Terre Haute Journal of Business
July 2003

By Todd Berry

Mention "hovercraft" to the average person, and thoughts of James Bond spring to mind.

Fast! Sleek! Graceful! Expensive! Unattainable!

No necessarily so, according to Neoteric Hovercraft President Chris Fitzgerald. Anyone can own a hovercraft for between $12,000 and $24,000 - and he would be more than happy to take the order.

Fitzgerald first became involved in the unusual field of hovercraft in the early 1960s, and has found it to be the toughest job he would ever love.

From co-judging an episode of The Learning Channel's Junkyard Wars to creating a set of dragon shaped hovercraft for Disney World's Epcot Center, he has been involved in every stage of the science/sport.

However, it is not an easy business.

"It's a tough business to survive in, and hardly anyone survives in it," Fitzgerald said. "It takes great cunning to make it. Competition's fierce in the United States. There have always been about ten different people competing for a very small market. The total U.S. market's about three hundred units, and thirty percent of that is exported."

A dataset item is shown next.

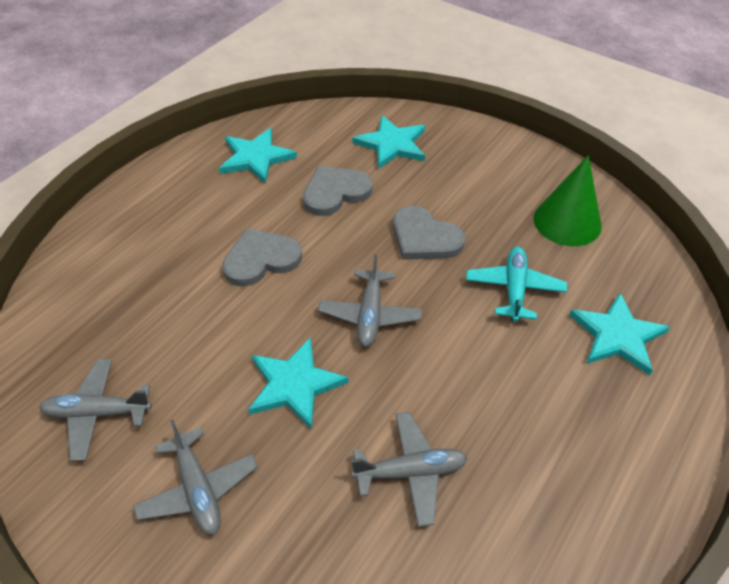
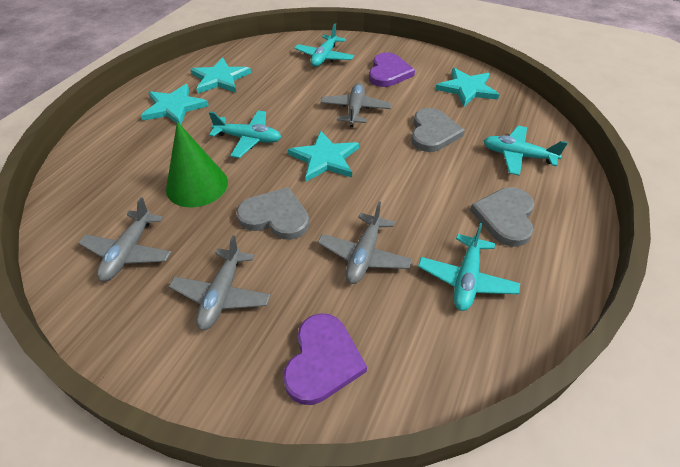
purple heart: 0 -> 2
turquoise plane: 1 -> 4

So, his method of getting hovercraft in the national and international consciousness has had to be as innovative as the vehicle itself: sponsor major events and combine them with symposia that would advance the technology for future development.

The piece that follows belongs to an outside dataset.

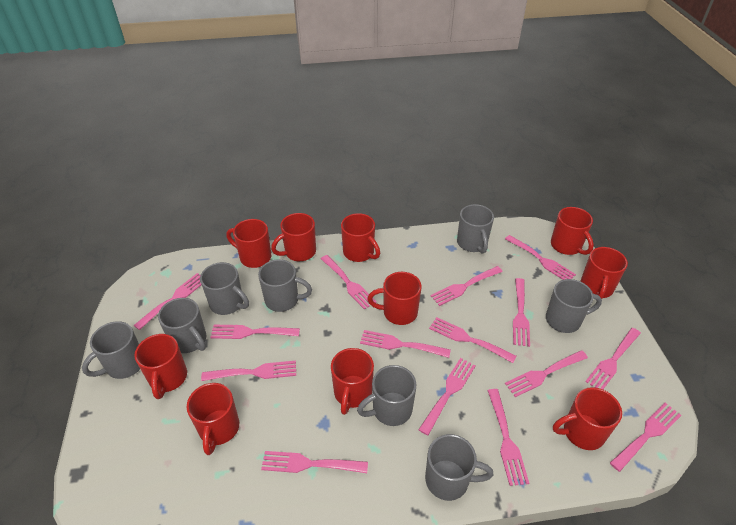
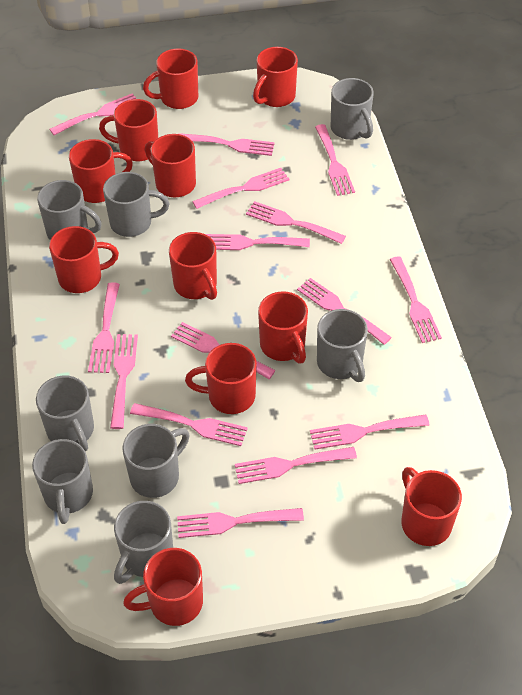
red mug: 10 -> 11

"The last World Championship we had in Terre Haute was really the biggest and best of all time," he said, "but it was put together very well, because we managed to get total community support.

"We got everyone involved, from the bank to ISU to Rose-Hulman. And that made that event possible. It made possible to give everyone contemplating coming the confidence that if they get here, there's going to be something great. Most of these people pay their own way to get to any competition."

More competition is coming to the Wabash Valley.

"We're having the Hoosier Hovercraft Championship here in mid-September."

Other events are also planned worldwide:

Berlin 2004: The decision as made at the recent world competition in Terre Haute to hold the next Championship [in Berlin, Germany.]

HoverWorld Expo, Canberra, Australia 12/28/04 to 01/07/05: In this race, which [will commemorate] the World's First Hovercraft Race held in Canberra in 1964, Fitzgerald plans to introduce a new type of hovercraft racing - endurance racing - to improve the future development of [hovercraft], and also will offer a $10,000 prize to the racer who can reach the speed of 95 mph. Currently, most hovercraft can reach only 85 mph.

Malaysia 2006: This year's site will be chosen by the Prime Minister of Malaysia. This will be a World Hovercraft Federation event.

The scope of these world events showcases the global interest in these wonderful machines.

"Right now, we just shipped a hovercraft to Finland; we have an order for Vladivostok in Russia, one to Korea, one to Great Britain, one to Australia, one to a Sultan King in Malaysia, one to Mexico - it's everywhere."

But what kind of people buy these unusual craft, and where can they be used?

"All of my customers have what I call a 'neoteric spirit.' They're people [who are] the first with something new. They don't care what their friends think and, in fact, rejoice in the fact that their friends might think they're a bit weird. They're hard to find - they're very few. I think that probably the greatest thing about the United States is that there are a lot of those people here.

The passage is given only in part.